Editorial: Iowa Caucuses need Obama

We were disappointed that the Democratic National Committee (DNC) no longer guarantees that Iowa will be the first in the nation in the presidential nominating process.

We have been encouraging Iowa leaders and state supporters to engage in a comprehensive lobbying effort to ensure Iowa remains first since the debacle with the Democratic results from the last Iowa Caucus. But, unfortunately, it appears that aggressive lobbying hasn’t happened with both political parties, or it hasn’t been successful.

Thankfully, Iowa appears to be retaining its first-in-the-nation status with the Republican National Committee. Still, hope is not entirely lost for getting the Democrats back on board with the Iowa Caucus, even though it will be tough.

A resolution approved by the Rules and Bylaws Committee of the DNC calls for an early calendar schedule that stresses racial, ethnic and geographic diversity, union representation, competitiveness in general elections and the ability to run a “fair, transparent and inclusive nominating process.”

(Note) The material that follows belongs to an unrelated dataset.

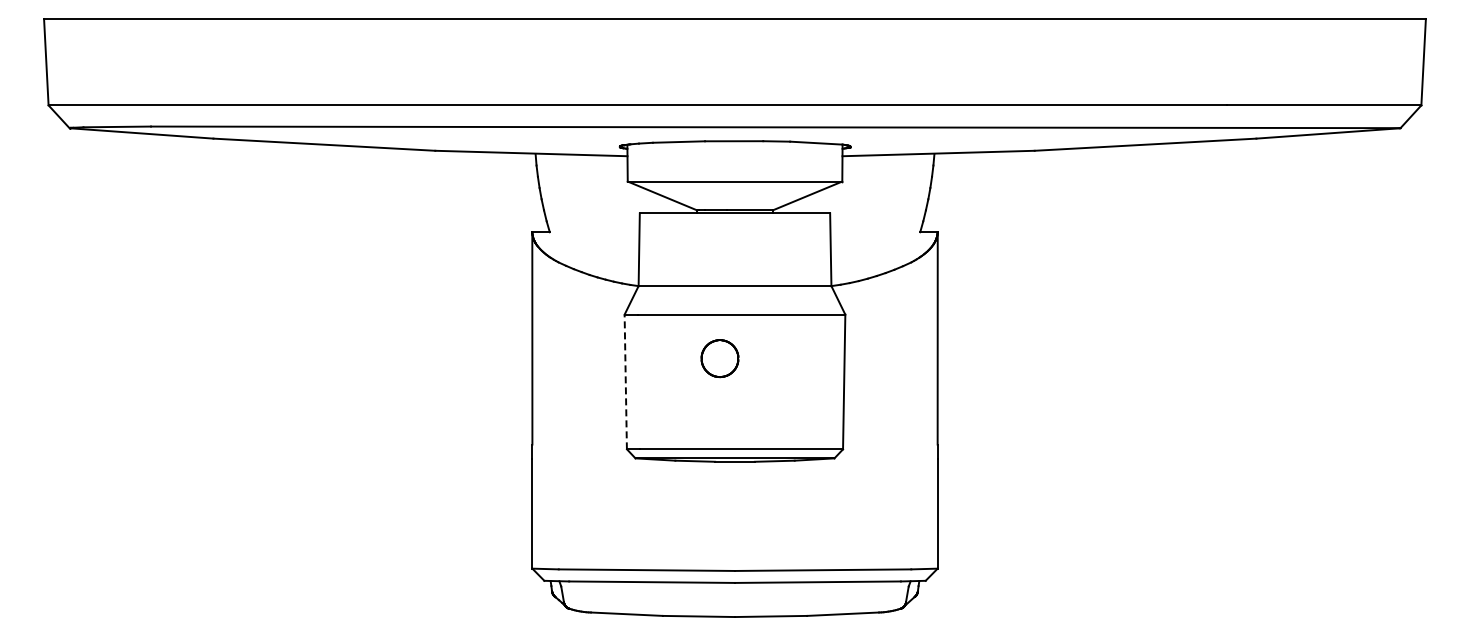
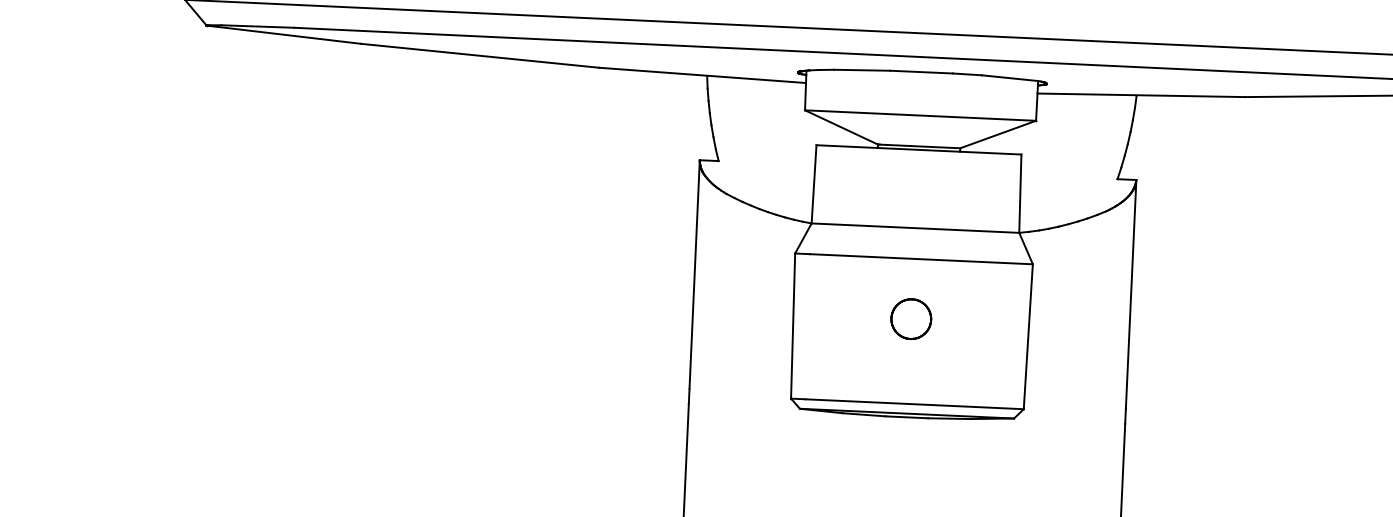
part: (719, 358) -> (910, 318), moved
line: (625, 381) -> (792, 325), dashed -> solid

The committee will hold listening sessions this spring and summer on the proposed changes and hear presentations from states that want to win an early slot. The deadline for application is June 3, and all four of the traditional early states will have to audition to keep their spots, according to news reports.

It appears that the resolution from the Rules and Bylaws Committee was created to specifically exclude Iowa since it is not the most ethnically or geographically diverse state, and it’s a right-to-work state, which labor unions despise.

The prestige of being the first in the nation is crucial to Iowa, including the Quad Cities, its economy and the overall ethos of presidential elections. Will another state force candidates to look voters in the eyes in small diners and living rooms across the state, or will we transition to omnipresent attack advertisements?

The longshot to get the DNC back on board is to do whatever it takes to get former Democratic President Barack Obama to underscore the importance of the Iowa Caucus to Democrats and the DNC. After all, would he have become president without winning the Iowa Caucus? It’s unlikely.

They say that politics make strange bedfellows, and some strange and unorthodox encouragement from a host of luminaries might be what it takes to convince Mr. Obama.

U.S. Secretary of Agriculture Tom Vilsack, U.S. Sen. Chuck Grassley, former U.S. Rep. Jim Leach, Gov. Kim Reynolds, actor Ashton Kutcher, former governor and ambassador to China Terry Branstad and former U.S. Sen. Tom Harkin need to collectively persuade Mr. Obama that his help is critical to saving the Iowa Caucus and the integrity of future presidential elections.